Local shares in the red, STI closes 30 points lower over uncertainties

SINGAPORE - Local shares remained in the red on Tuesday, after another tepid session where investors mostly stayed on the sideline to avoid uncertainties piling up on both the domestic and foreign end.

The benchmark Straits Times Index (STI) dropped another 29.53 points or 1.03 per cent to 2,841.94, worsening from Monday's 0.6 per cent loss.

Across the whole market, around 1.32 billion shares that were worth S$1.42 billion changed hands, but the unusual strong volume was resulted from a married deal over Olam International, which was the top active counter on Tuesday with some 222 million shares transacted.

This was the amount that Mitsubishi Corporation agreed to acquire from Olam's founding members Kewalram Chanrai Group at S$2.75 apiece, as part of its deal to partner with the commodity company. Olam closed up 1.5 cents or 0.76 per cent at S$2.

Otherwise, the market was largely quiet, remisier Alvin Yong said, adding: "I see some portfolio rebalancing, with some people bargain hunting among the small and mid-caps while many others took their money off the table.

"The Fed rate hike is still on investors' mind. I believe there's a good chance that it will be announced this week, and if so we will see the market trading sideways with a bearish bias for at least the near term."

Twenty-two blue chips on the STI closed lower, and Noble Group was the top losing counter of the bunch, down 1.5 cents or 3.16 per cent to 46 cents.

The banking stocks struggled, with DBS paring 13 cents or 0.74 per cent to close at S$17.49. OCBC dropped seven cents or 0.78 per cent to S$8.92, while United Overseas Bank closed 18 cents or 0.92 per cent down at S$19.30.

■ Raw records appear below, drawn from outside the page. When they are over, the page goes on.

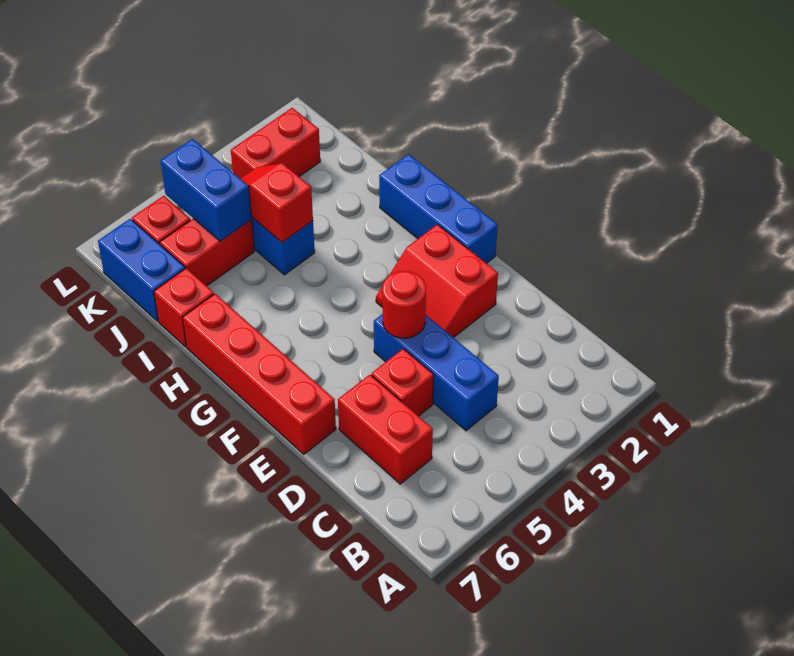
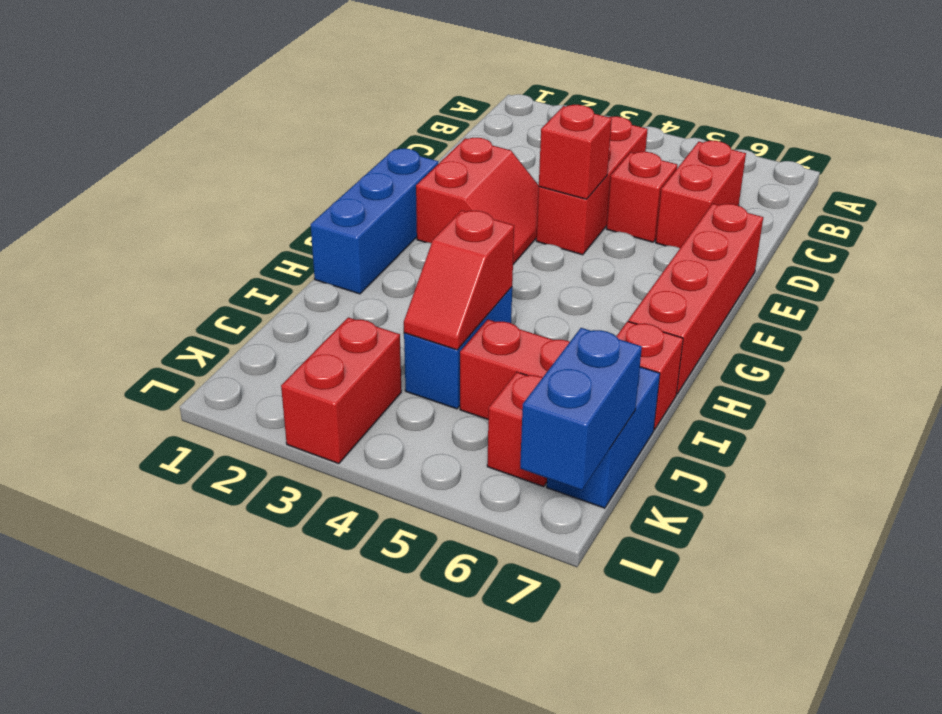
blue brick C4:E4 level 1 -> red brick C4:E4 level 1
red round brick E4 level 2 -> red brick E4 level 2
blue brick J5:K5 level 2 -> blue brick K7:L7 level 2
red brick K2:K3 level 1 -> red brick K3:L3 level 1

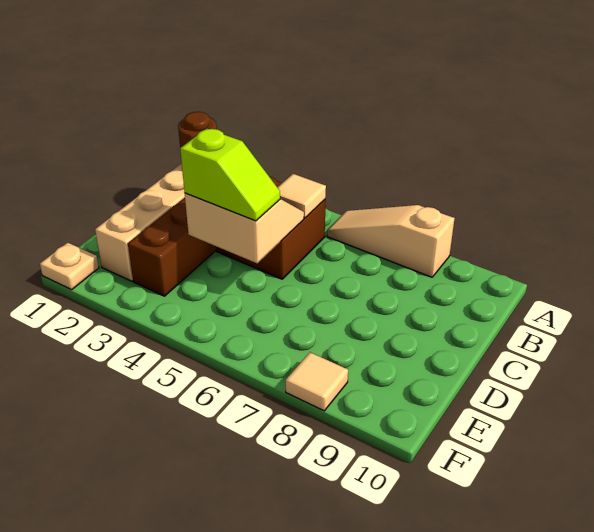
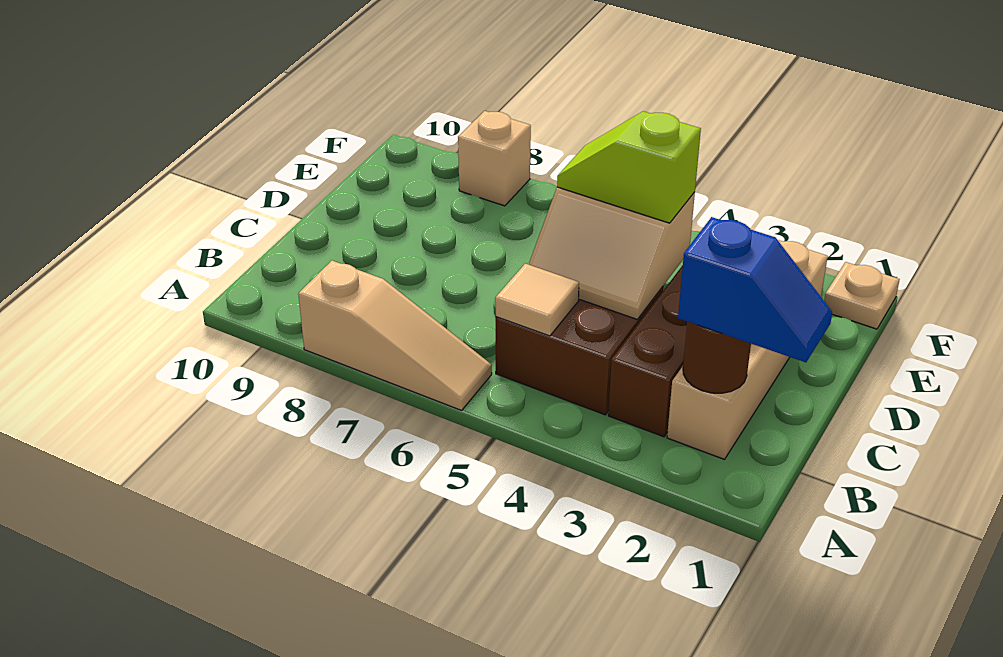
none -> blue slope B1:B2 level 3 top 2
tan tile F8 level 1 -> tan brick F8 level 1

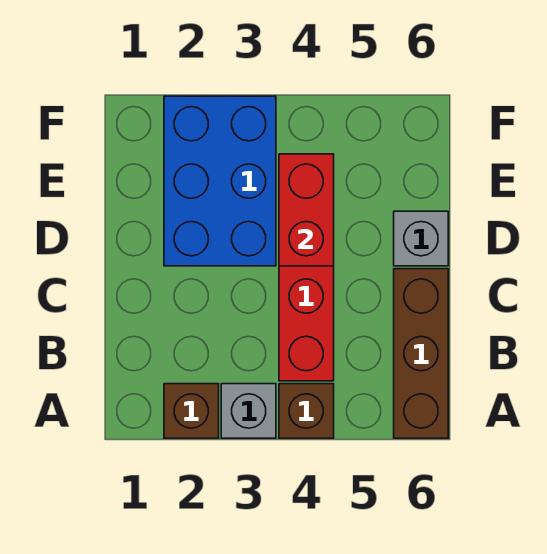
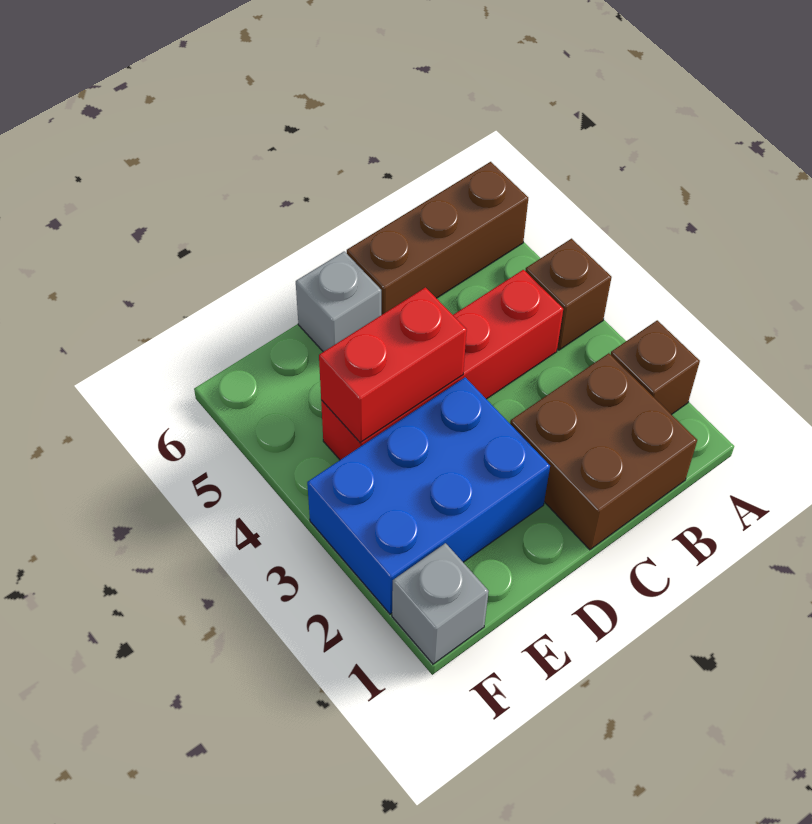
grey brick A3 level 1 -> grey brick F1 level 1
none -> brown brick B1:C2 level 1

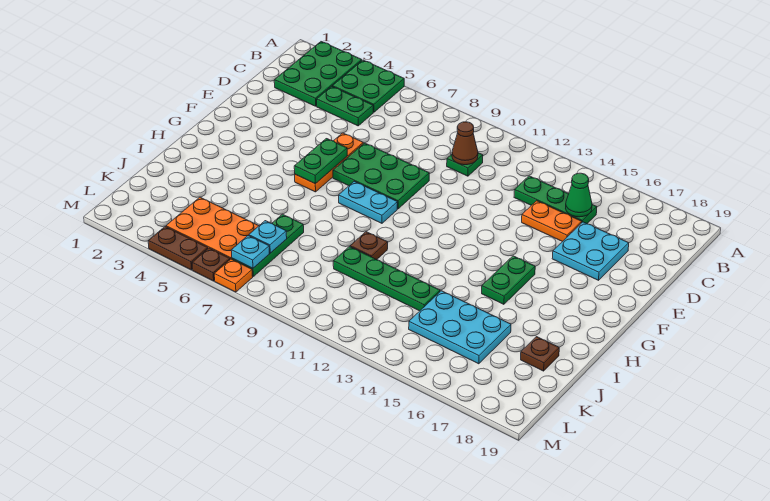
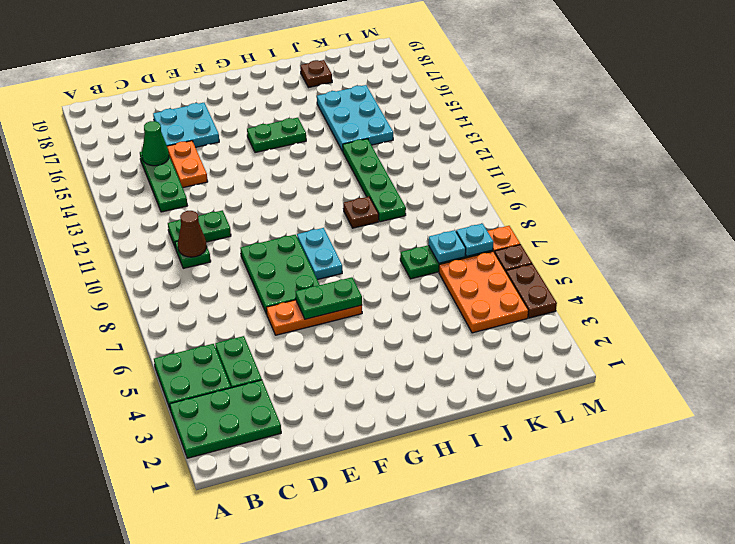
none -> green plate C11:D11 level 1

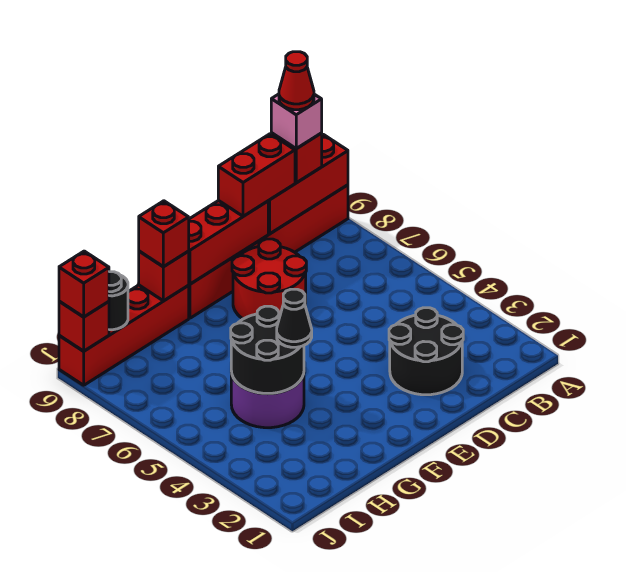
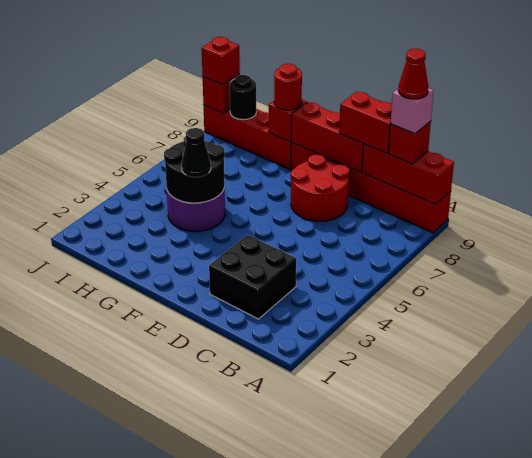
black round brick C2:D3 level 1 -> black brick C2:D3 level 1
red brick G9 level 3 -> red round brick G9 level 3

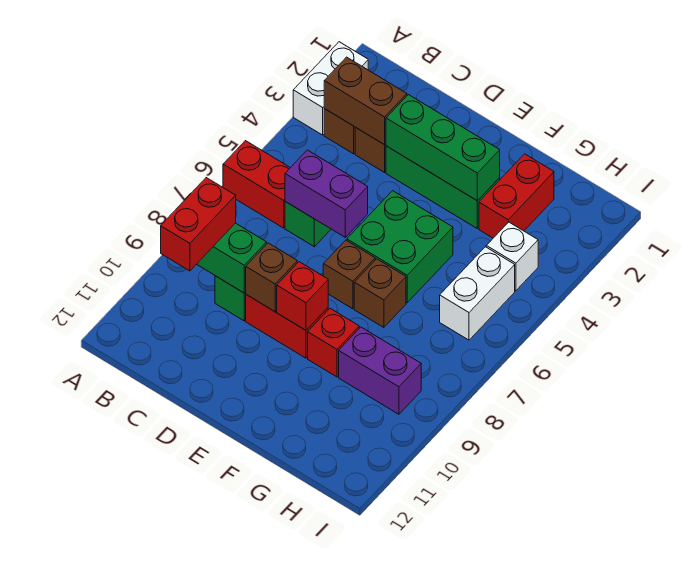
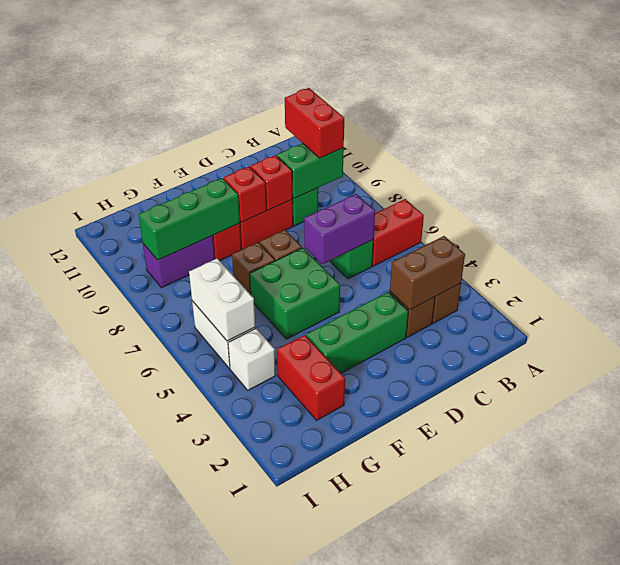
white brick A2:A3 level 1 -> white brick H5:H6 level 2
green brick D3:F3 level 2 -> green brick F9:H9 level 2
brown brick D9 level 2 -> red brick D9 level 2

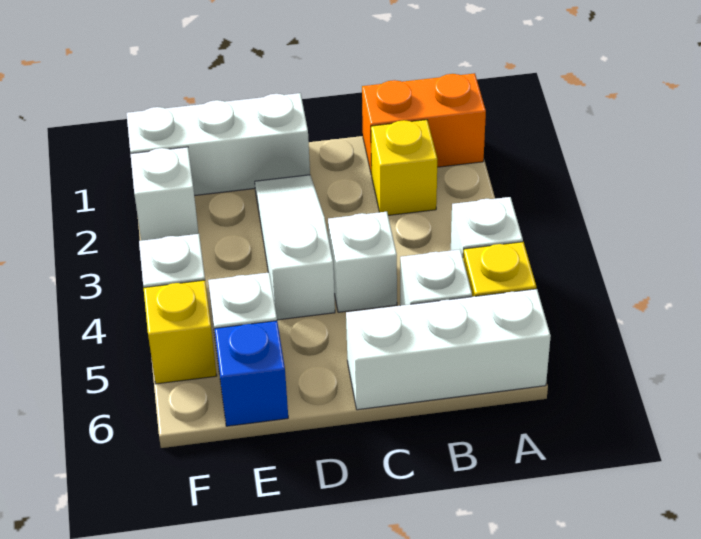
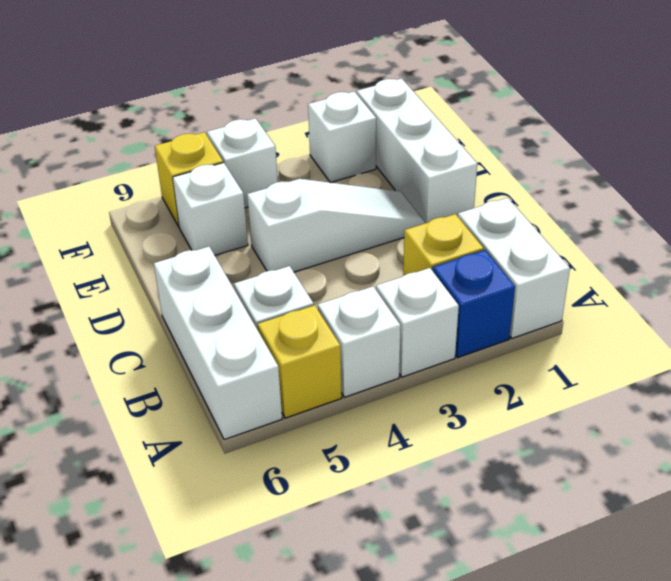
orange brick A1:B1 level 1 -> white brick A1:B1 level 1
white brick C4 level 1 -> white brick A3 level 1
blue brick E6 level 1 -> blue brick A2 level 1

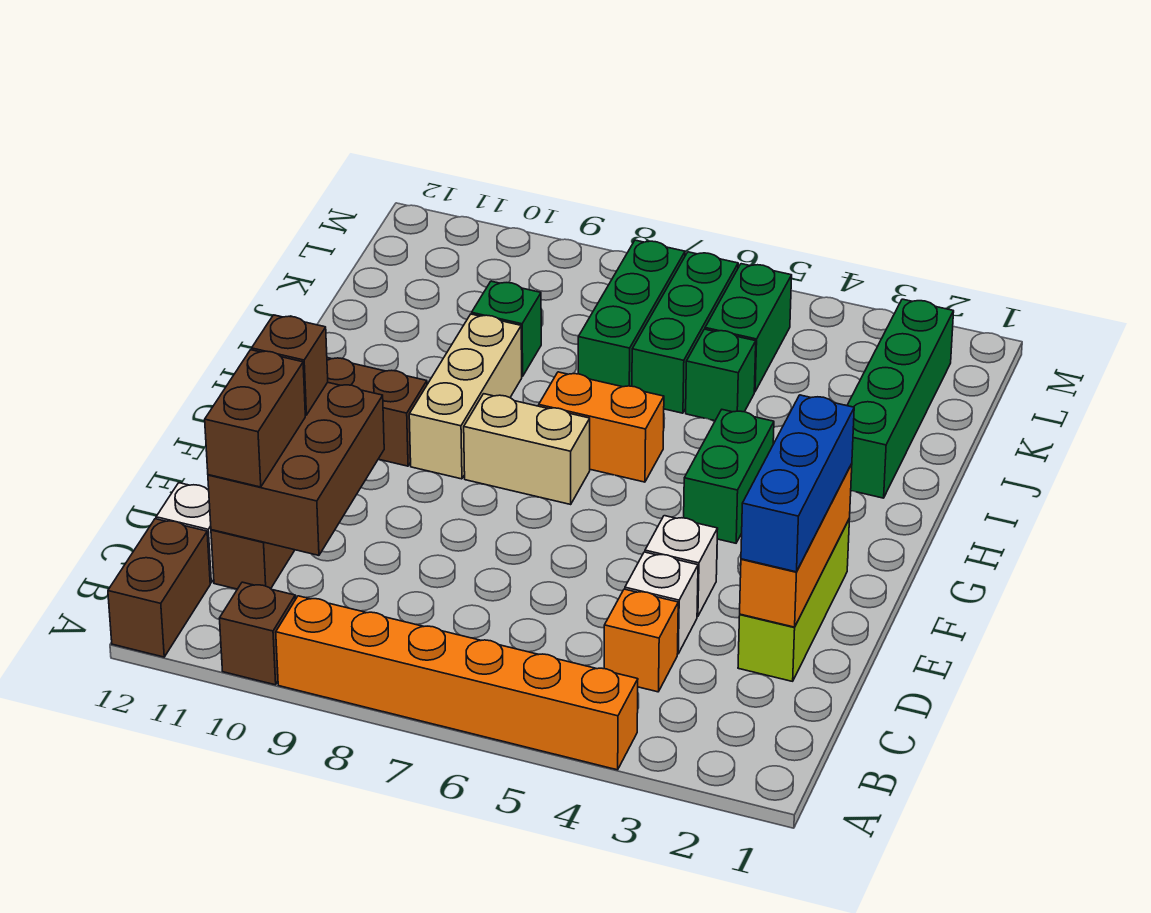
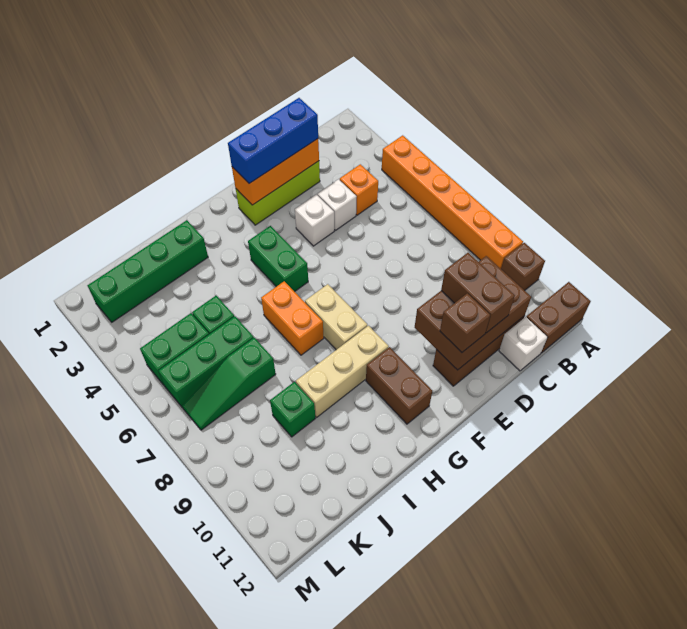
brown brick C11:D11 level 3 -> brown brick D10:D11 level 3
green brick G4:H4 level 1 -> green brick G4:G5 level 1
green brick J7:L7 level 1 -> green slope J7:L7 level 1 top J

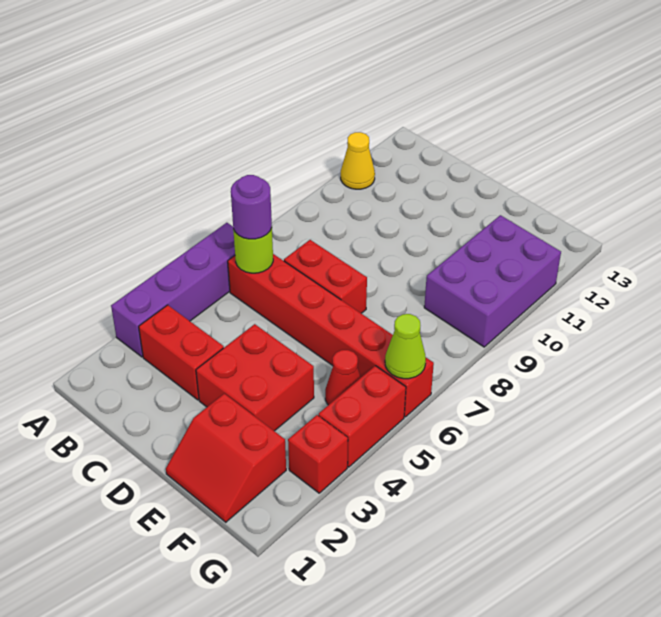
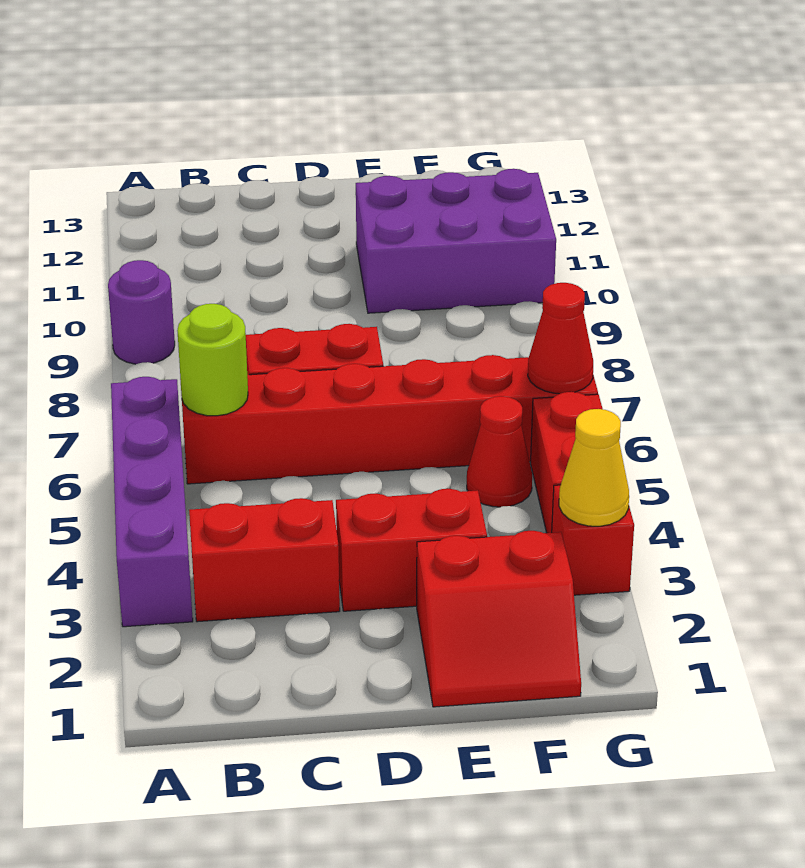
yellow cone A11 level 1 -> yellow cone G3 level 2
purple round brick B6 level 3 -> purple round brick A9 level 1
red brick D3:E4 level 1 -> red brick D3:E3 level 1
purple brick F9:G11 level 1 -> purple brick E10:G11 level 1
lime cone G6 level 2 -> red cone G6 level 2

Stocks of the trio have yet to benefit from the hiking of the Singapore Interbank Offered Rate, which is currently around its seven-year high.

"This should improve the banks' margins going forward, but banking is a proxy of economy, and Singapore's outlook is not looking good with economists downgrading their forecasts left and right," Mr Yong said.

On the other end of the ledger, SIA Engineering was the top gaining blue chip, up eight cents or 2.24 per cent to close at $3.65. Genting Singapore also gained, rising one cent or 1.39 per cent to 73 cents.

Overseas markets were a mixed picture. Kuala Lumpur rose another 0.46 per cent as the cheering mood over the government's freshly announced stimulus measures continued. Tokyo similarly gained on good news, up 0.34 per cent after the central bank pledged that it will maintain its stimulus measures.

In China however, sentiments were more downbeat amid persistent signs of economic slowdown. Shanghai was down 3.52 per cent and Hong Kong pared 0.49 per cent.